Jessi Bohon, a public school teacher in Rutherford County, Tennessee presented the Christian argument for single-payer health insurance at U.S. representative Diane Black’s town hall on February 9, 2017. Her argument appeared to be well received with approximately 50% of the audience applauding her words. Rutherford County is very conservative; Trump won 65% of the vote (Romney won 66%). The clip of Ms. Bohon presenting her argument has been widely shared on social media and by news agencies, and I wonder why.
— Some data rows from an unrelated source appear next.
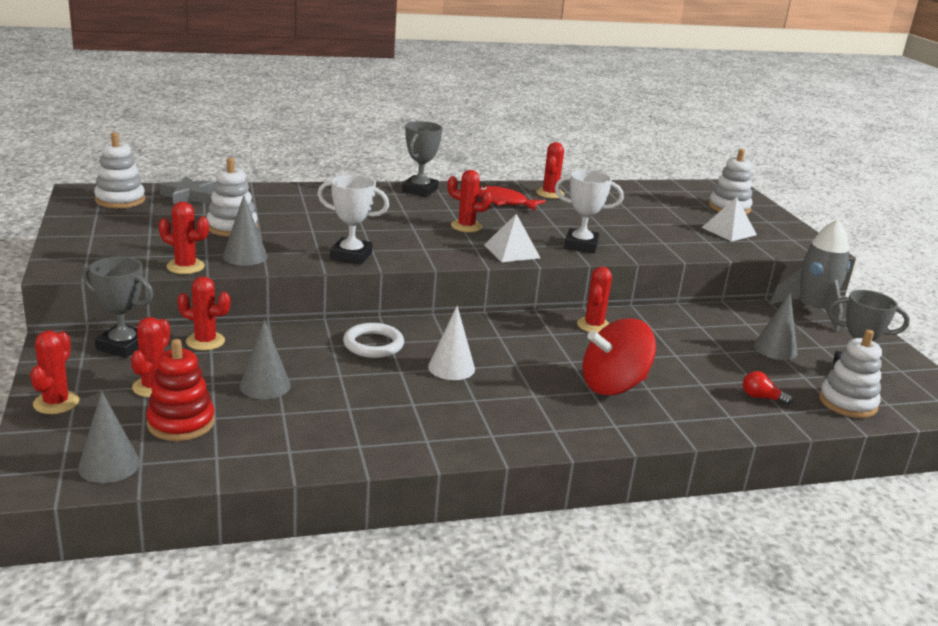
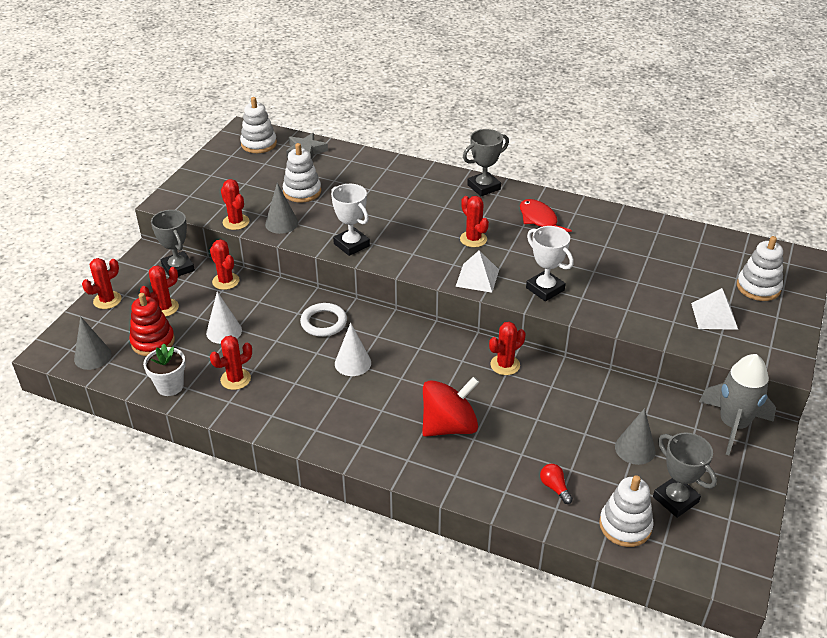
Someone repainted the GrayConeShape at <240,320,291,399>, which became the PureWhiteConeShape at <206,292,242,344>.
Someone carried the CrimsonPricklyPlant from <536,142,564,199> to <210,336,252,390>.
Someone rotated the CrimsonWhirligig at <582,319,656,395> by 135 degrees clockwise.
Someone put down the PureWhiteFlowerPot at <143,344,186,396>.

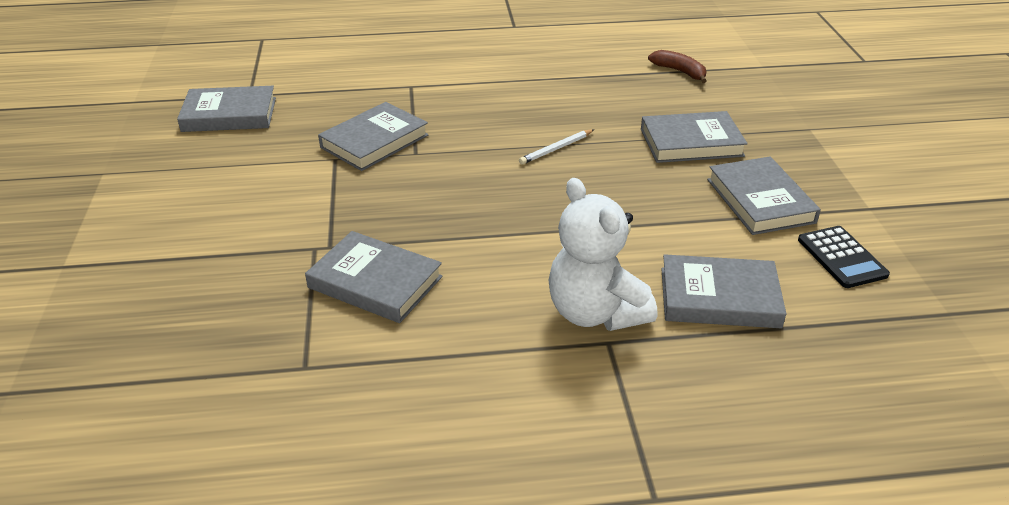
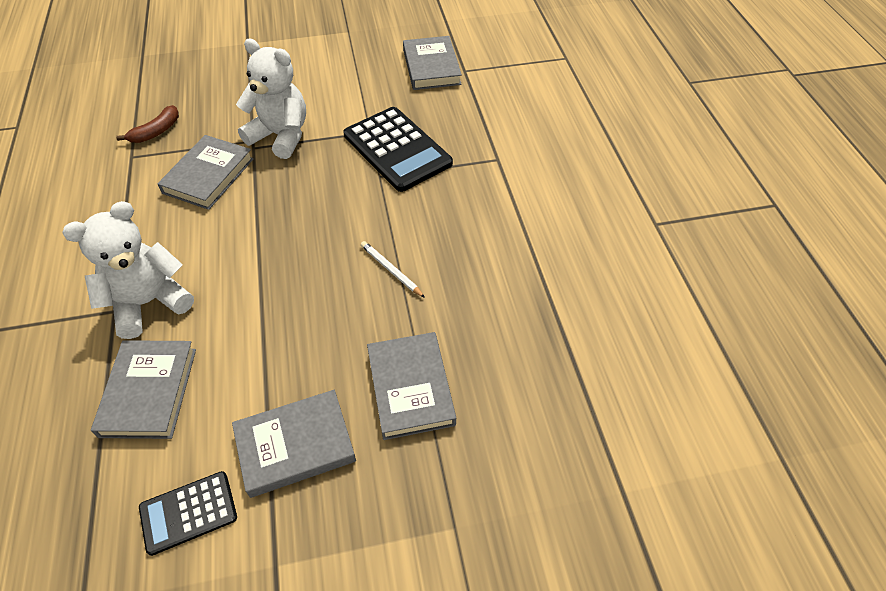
Someone swapped the GrayHardcover at <318,102,428,171> for the JetBlackPocketCalculator at <343,107,453,192>.
Someone carried the BrownBananaFruit from <648,50,707,83> to <116,105,179,143>.
Someone put down the PureWhiteTeddyBear at <236,38,306,159>.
It is quite a commentary on our country, its priorities and its morality, that it seems novel to say that Medicare or Medicaid for all is the morally right thing to do. That is truly amazing. We have all become so accustomed to the convoluted religious justifications of conservatives that we expect to hear professions of Christian beliefs accompanied by pro-corporate/anti-social justice policy positions. In fact, for many on the left, the term Christian has become shorthand for someone who espouses this seemingly hypocritical pairing of religiosity and politics. It made me wonder where someone who is pro-social justice and Christian fits in America’s political system.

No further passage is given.